史上最大となる計345億ドル(3兆7500億円)の調達を見込んだ香港市場と上海市場への同時株式公開(IPO)の直前で、当局の横やりにより上場延期に追い込まれたアリババ集団傘下の金融会社、アント・グループ。マー氏が昨年10月末のイベントで発した政府批判と取れる言葉が、習近平国家主席の逆鱗(げきりん)に触れたとされる。
それから約3カ月にわたって雲隠れしたマー氏は今年1月末、慈善活動を目的とした教育イベントにオンライン参加した。2月5日に総額50億ドルの社債発行を控えたタイミングのことだ。拘束懸念まであったマー氏の登場は投資家に安心感を与え社債売り出しは上首尾に終わったが、それからマー氏の消息は再び途絶え、すでに2カ月近くがたつ。
その間、米ブルームバーグは関係者の話として「海南島でゴルフをしていたようだ」と伝えたが真偽は確認できない。英フィナンシャル・タイムズはマー氏のプライベートジェット機の移動記録を入手したと報じ、国内を移動しているようだと伝えている。浙江省杭州市にあるアリババ本社で働く同社社員は「ここしばらく顔を見せていないようだ」と語る。杭州市にあるマー氏がオーナーの1人であるバーの店員も「最近のことはよく分からない」と首をすくめるだけだった。

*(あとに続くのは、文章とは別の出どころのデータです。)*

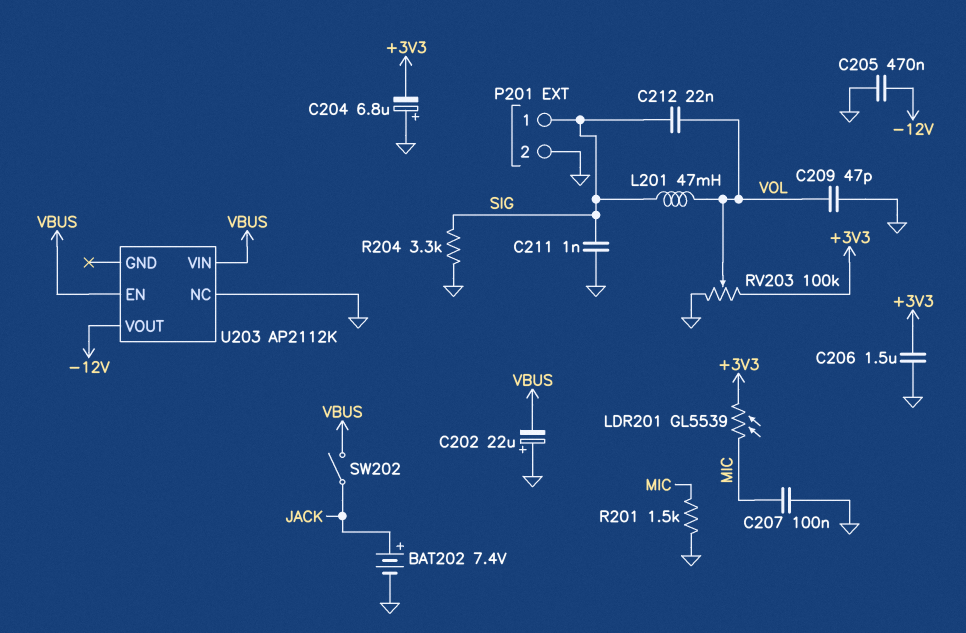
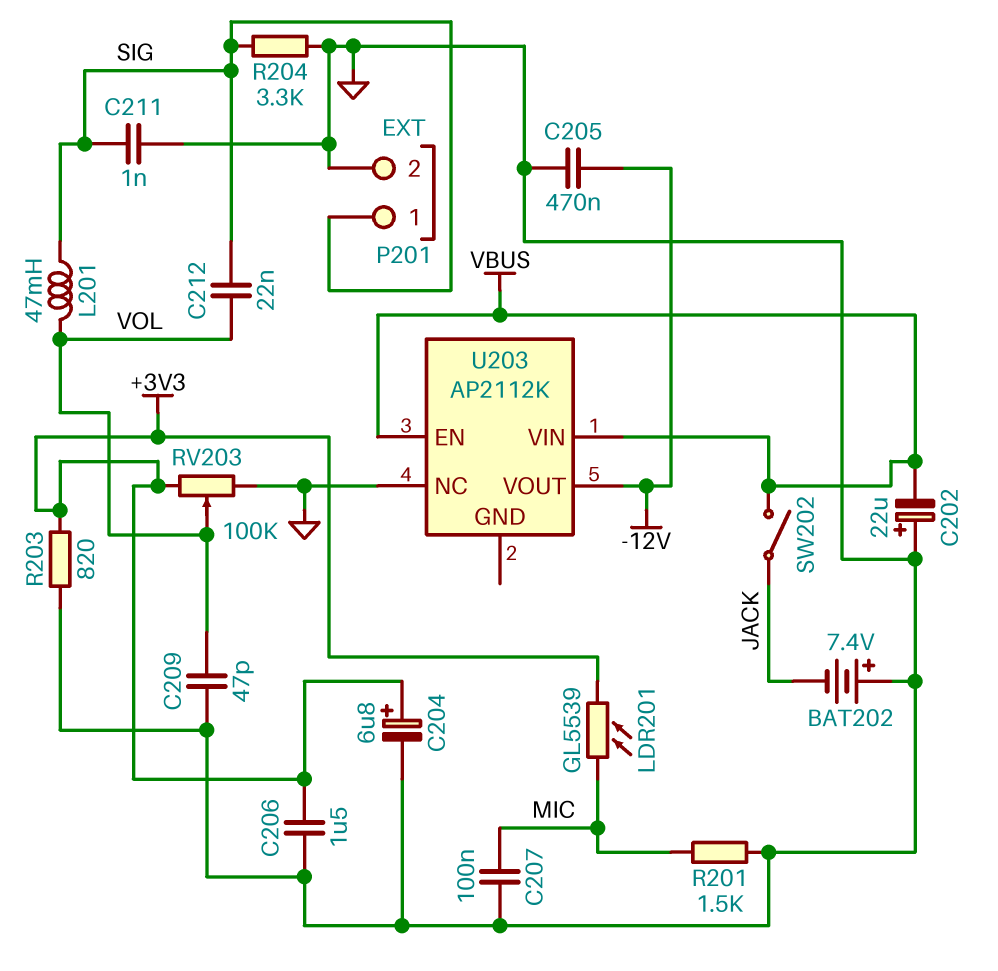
BAT202: 7.4V (plus JACK, minus GND) -> 7.4V (plus GND, minus JACK)
C204: 6.8uF (plus GND, minus +3V3) -> 6.8uF (plus +3V3, minus GND)
R203: none -> 820 (+3V3, GND)

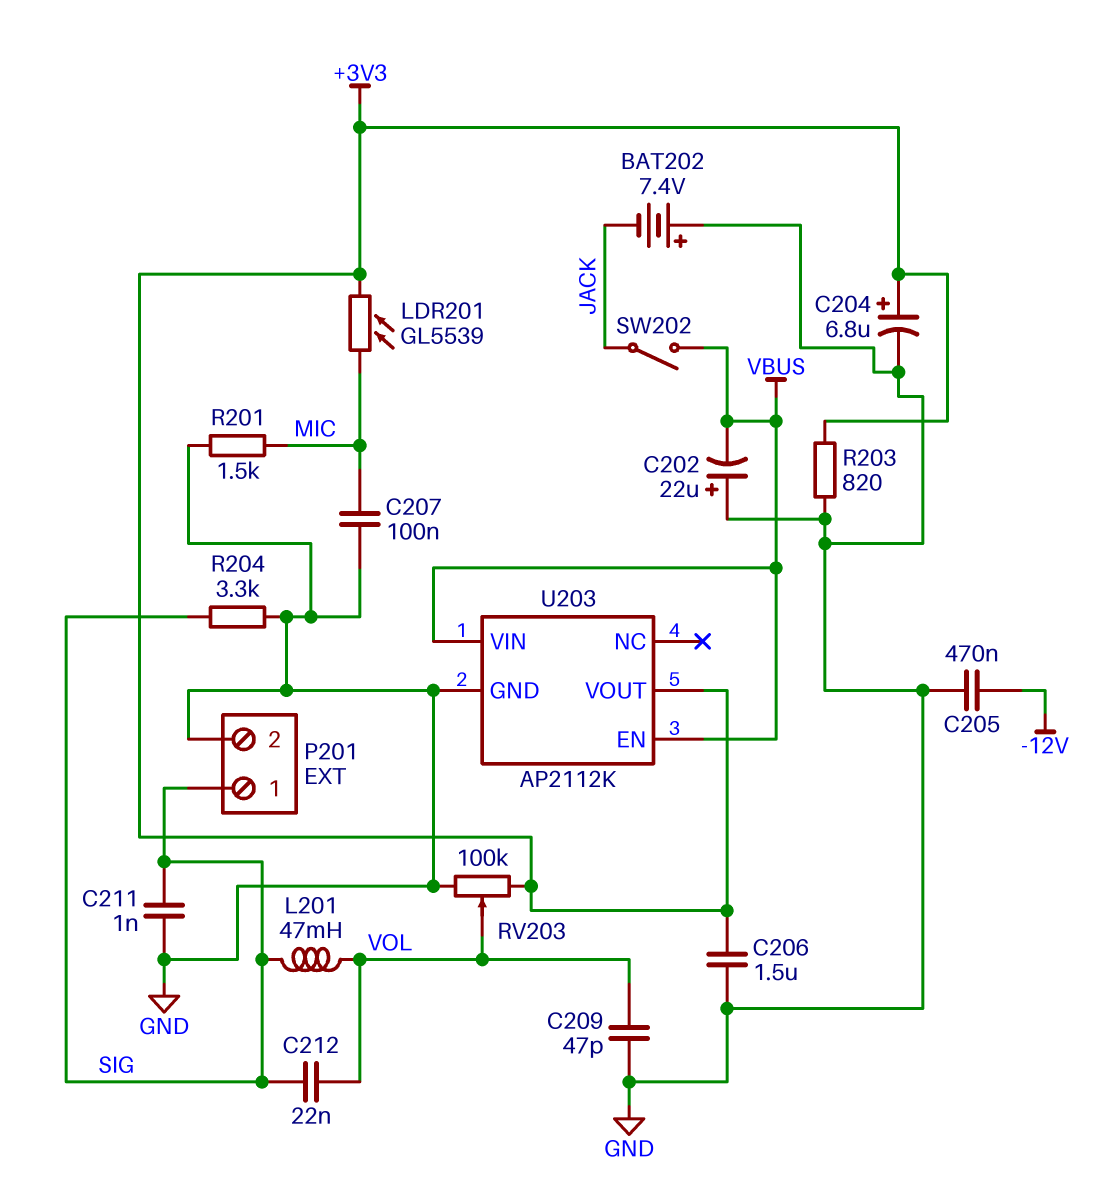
U203 pin GND: none -> GND
U203 pin NC: GND -> none
U203 pin VOUT: -12V -> +3V3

中国政府にアリババ追及の手を緩める様子はない。昨年12月には独占禁止法違反の容疑で、杭州市にある本社に捜索に入った。今後、史上最大の罰金が科される可能性が取り沙汰される。今年3月には、香港英字紙「サウスチャイナ・モーニング・ポスト(SCMP)」を含む、保有するメディアの株式を売却するよう迫っていることが明らかになった。金融当局が介入して事業見直しを進めているアントではCEO(最高経営責任者)だった胡暁明(サイモン・フー)氏が3月12日に辞任した。